Expectation of a further rise in retail inflation may preclude the Reserve Bank of India from cutting the policy repo rate in the upcoming monetary policy review, according to ICRA.
The credit rating agency is anticipating the Monetary Policy Committee (MPC) to leave the repo rate unchanged at 6 per cent in a split decision in the fourth bi-monthly monetary policy statement, which is scheduled to be released on October 4.
However, it sees the baseline forecast for gross value added (GVA) growth for FY18 to be revised lower from the 7.3 per cent estimated in the policies of June 2017 and August 2017.
Naresh Takkar, Managing Director and Group CEO, ICRA, said: “The CPI (consumer price index) inflation is expected to average 3.7 per cent in FY18, lower than the medium-term target of 4 per cent.
“With the repo rate at present at 6 per cent, there may be room for further monetary easing. However, we do not expect a rate-cut in the upcoming policy review, as the CPI inflation is expected to chart an upward trajectory over the coming months, and print between 4.5 and 5 per cent in March 2018.”
While an interest rate cut would be welcomed by corporates, it is unlikely to be sufficient to meaningfully rekindle investment activity, he added.

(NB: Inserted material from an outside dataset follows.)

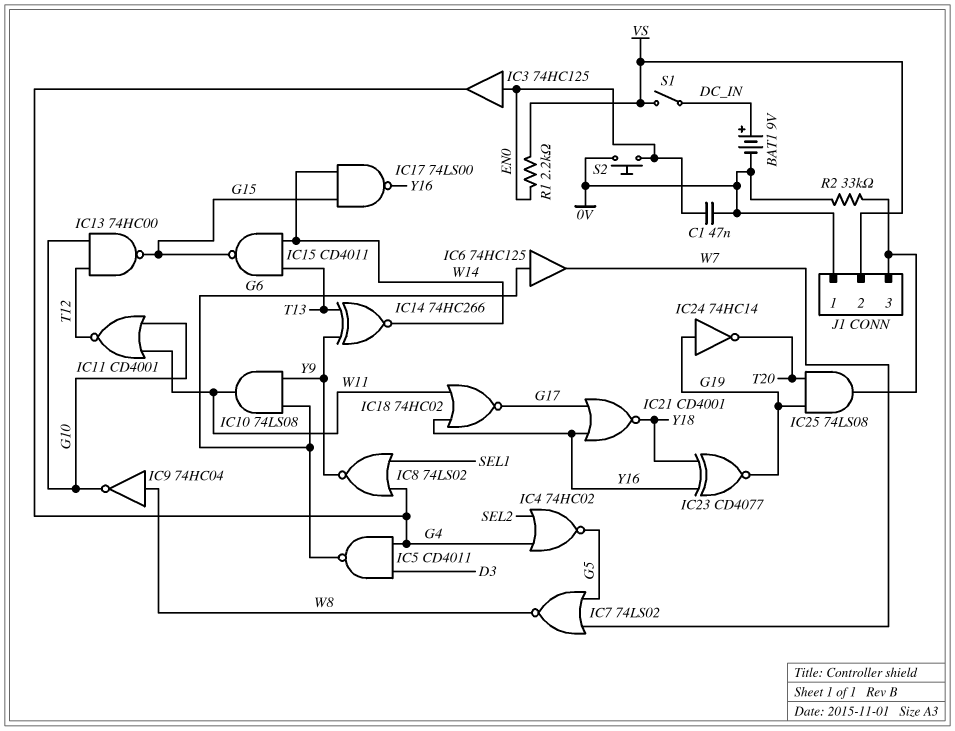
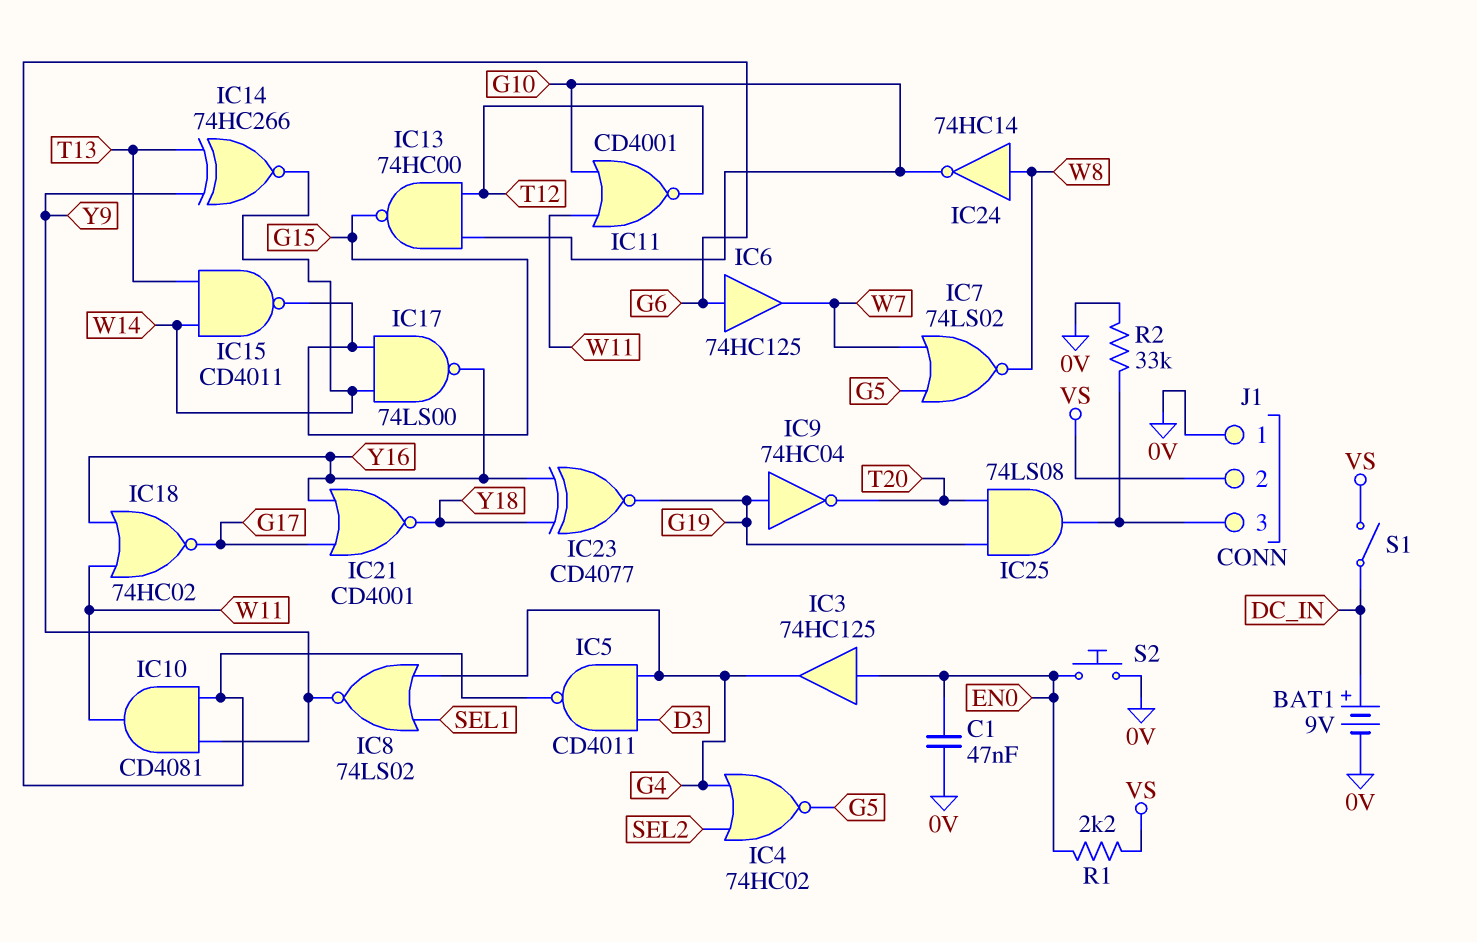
IC9: NOT 74HC04 (in W8, out G10) -> NOT 74HC04 (in G19, out T20)
IC10: AND 74LS08 (in G6, in Y9, out W11) -> AND CD4081 (in G6, in Y9, out W11)
IC24: NOT 74HC14 (in G19, out T20) -> NOT 74HC14 (in W8, out G10)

The agency’s chief said that extra-budgetary resources raised through tax-free bonds by central public sector undertakings could boost investment in high-multiplier sectors such as roads, railways, metro rail and affordable housing, without affecting the government’s fiscal deficit.
Moreover, targeted policy intervention to address procedural concerns such as those being highlighted by exporters, may be more effective than a 25-basis-point rate-cut.
The year-on-year (y-o-y) CPI inflation has recorded a rapid and broad-based rise to 3.4 per cent in August 2017 from 1.5 per cent in June 2017.
“With an uneven spread and modest deficit in monsoon rainfall, the First Advance Estimate of crop production has estimated a y-o-y drop in output of several major kharif crops, except sugarcane, a key risk for food inflation, going forward.
“Higher prices of petrol and diesel and some lagged revision in final prices on account of the pass-through of the Goods and Services Tax (GST), pose additional inflationary risks,” ICRA said in a statement.
Moreover, the revision in house rent allowance (HRA) of Central government employees would have a staggered impact on the housing index of the CPI, which is likely to push up housing inflation over the coming year.
Based on these factors, ICRA expects the CPI inflation to harden further to 4.5-5 per cent by March 2018, reducing the likelihood of monetary easing in the upcoming policy review.
The agency cautioned that if the lack of clarity on revenue buoyancy for the Central and State governments after the transition to GST persists over the next few months, it may affect the Budget planning process for FY19.